King Andrews wines are only sold at the Suisun Valley Wine Co-op, including Suisun Valley and Napa Valley Cabernet Sauvignon, Maya’s Red Blend Six Pac (a 6 grape blend) and Albariño. Under a second label know as Shale Peak Vineyards, Toscano di Solano (A Sangivoese blend) and Zinfandel are produced.
We’re committed to offering wines of high quality and value. This is why we’ve focused our attention on discovering and maintaining relationships with growers who support our ideals. We especially like the fruit coming from Suisun Valley and enjoy the people here too.
We’re mostly known for our red wines, which include Barbera, Petite Sirah, Syrah, Cabernet Sauvignon and Zinfandel.

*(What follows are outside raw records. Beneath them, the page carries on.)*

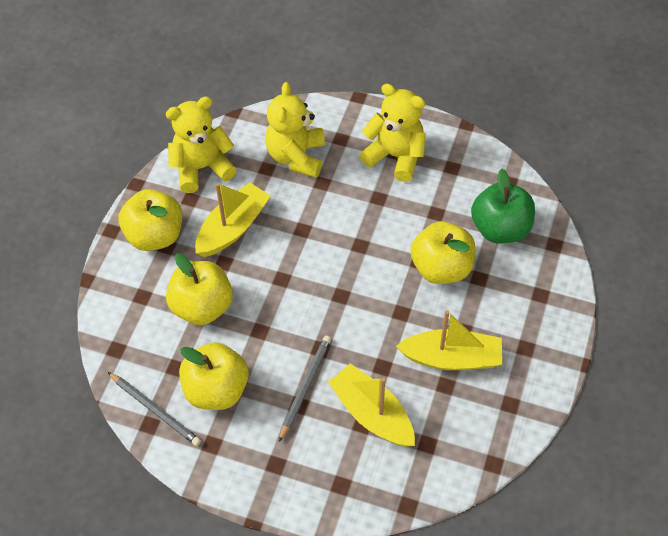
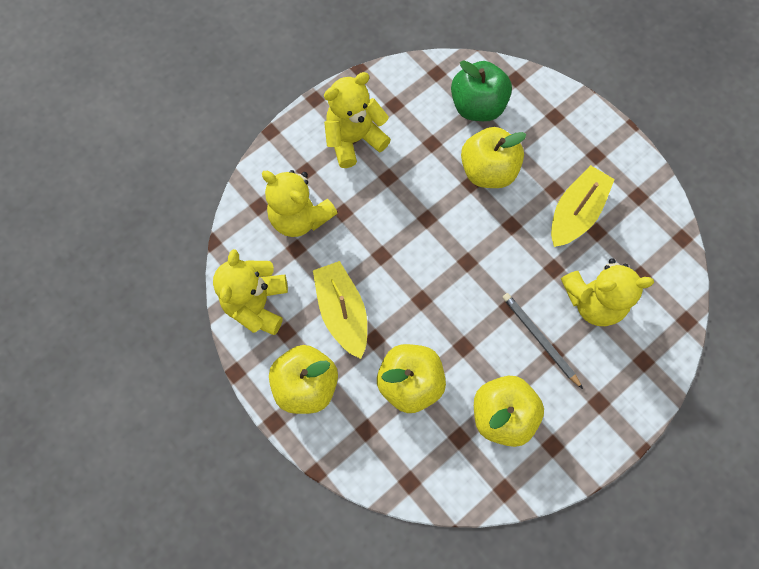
camera: 60 degrees left, 15 degrees up
(155, 410) = (493, 478): grey pencil -> none
(372, 414) = (593, 301): yellow boat -> yellow teddy bear

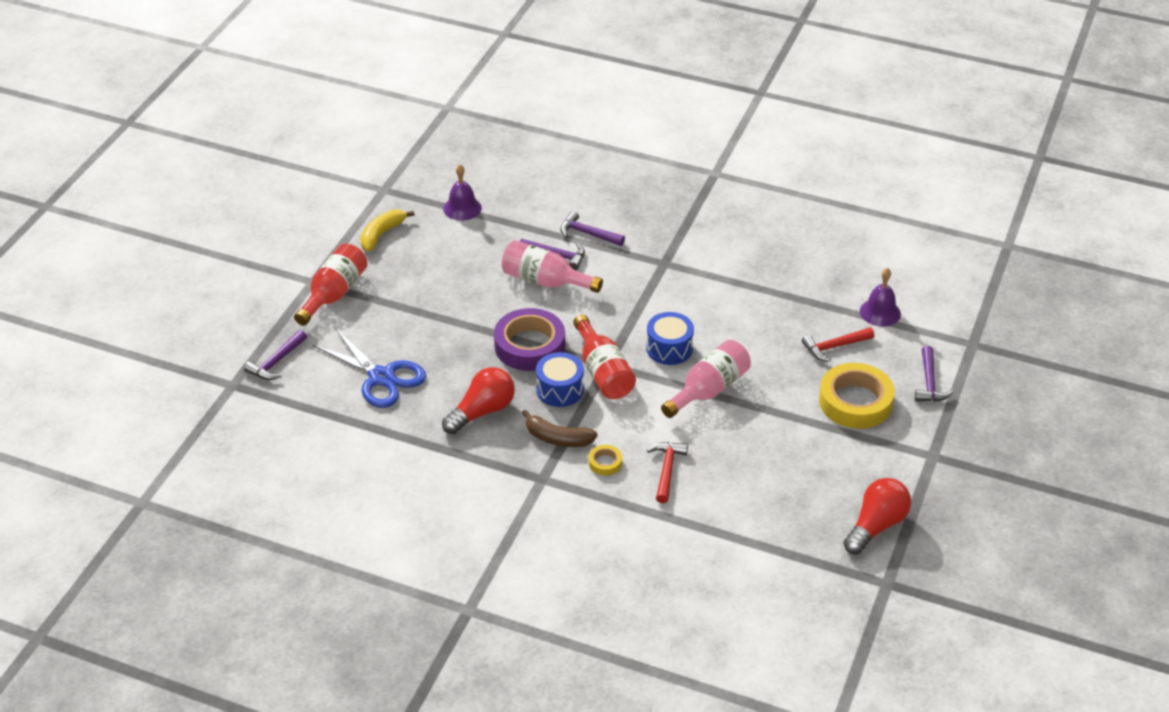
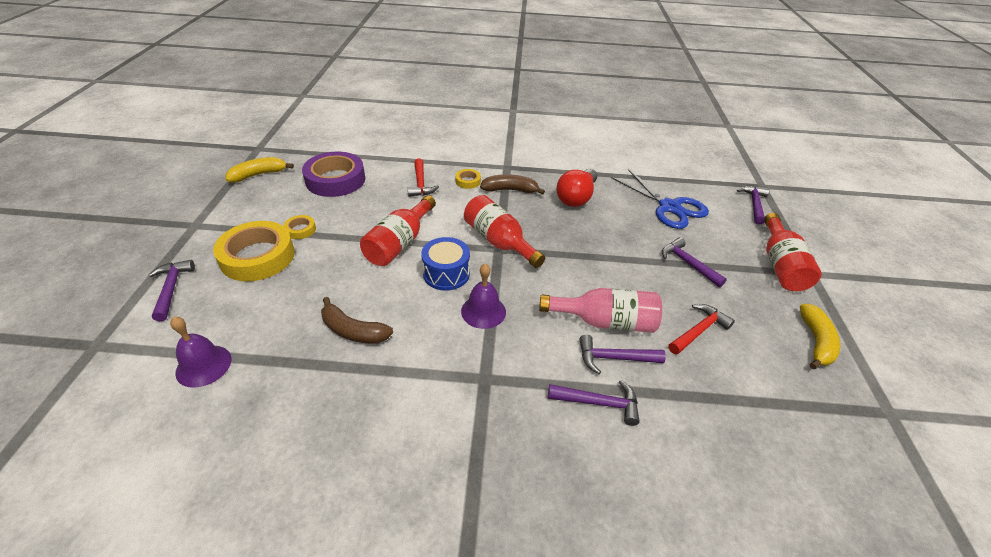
camera: 160 degrees right, 0 degrees up
(381, 377) = (669, 207): blue scissors -> blue scissors turned 150 degrees counterclockwise
(424, 313) = (688, 264): none -> purple hammer
(462, 208) = (774, 406): purple bell -> purple bell (483, 311)
(529, 346) = (575, 252): purple tape -> purple tape (335, 180)
(560, 389) = (527, 222): blue drum -> none
(708, 390) = (400, 243): pink bottle -> red bottle
(762, 315) = (353, 331): none -> brown banana
(814, 427) = (300, 230): none -> yellow tape
(834, 347) = (270, 308): red hammer -> red hammer (698, 331)
(876, 526) = (259, 175): red light bulb -> yellow banana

Our goal is to create supple red wines that emphasize the grapes’ natural fruit flavors. We want our wines to celebrate the distinguishing characteristics produced in different regions and vineyards. We like to call our red wine approach “Zen Zin.”, which means we have a minimalist winemaking style so that the wines express the flavors and characteristics created in the vineyards. All of our grapes are hand-sorted before crushing to keep their delicate flavors intact. The wines are fermented in half-ton containers, and punched down by hand. Racking, done only when necessary, is as gentle as possible. Barrel aging features the restrained use of new oak, to enhance the grapes’ flavors, and not overpower them.
Sunset Cellars emphasizes red wine varieties including Barbera, Cabernet Sauvignon, Petite Sirah, Syrah and Zinfandel.
We’re currently open Thursday through Sunday, from 12:00 p.m. to 5:00 p.m.
When you visit the Suisun Valley Wine Co-op, we like to spend time with you, educating you about the wines you’re tasting and want you to have fun too! We enjoy sharing the details of our wines and strive to make your stay with us as enjoyable as possible.
I worked my way through the ranks, beginning with my degree in chemistry. In 1996, I began a job in the Beaulieu Vineyards lab, working side-by-side with the BV winemakers. While helping them to analyze their award-winning wines, I discovered my own passion for winemaking. I found that winemaking is both scientific and artistic, and I knew what I wanted to do next. Finally, I found a profession that blended science and chemistry with art and creativity.
Before Suisun Valley
Attending the winemaking program at Fresno State was an awesome opportunity for me to identify the kind of wine I wanted to make. Two years after working in the university’s Viticultural Research Center, running five graduate programs, and winning the award for Outstanding Enology Student, I became assistant winemaker at Dashe Cellars and enologist for JC Cellars. Jeff Chon and Michael Dashe offered me the chance to make my own wine, and I was off and running!
First Big Crush
I started Blacksmith Cellars in 2003, with the release of my 2001 Blacksmith Alexander Valley Cabernet Sauvignon. This was truly my own creation. I did it all, from tending the grapes, hand-sorting and crushing, to punching down, pressing, blending and finally bottling my own wine.
Visit Us at the Co-op
I enjoy pouring my wine at the Suisun Valley Wine Co-op. It’s exciting to educate everyone about Blacksmith Cellars and my winemaking style. I am in Suisun Valley because of the people. We take a lot of pride in what we do and we love the fact that our grapes are starting to be used on their own, not as part of a blend. The valley has a small, personable group of wineries. Everyone knows everyone else, no egos just a cooperative spirit.
Along with my Suisun Valley wines, including Marvin Vineyard Chardonnay and my Late Harvest Malvasia Bianca, I craft wines from Alexander Valley and Monterey. I like specializing in new or lesser-known varieties. My goal is to capture the unique benefits from the appellation that I source from.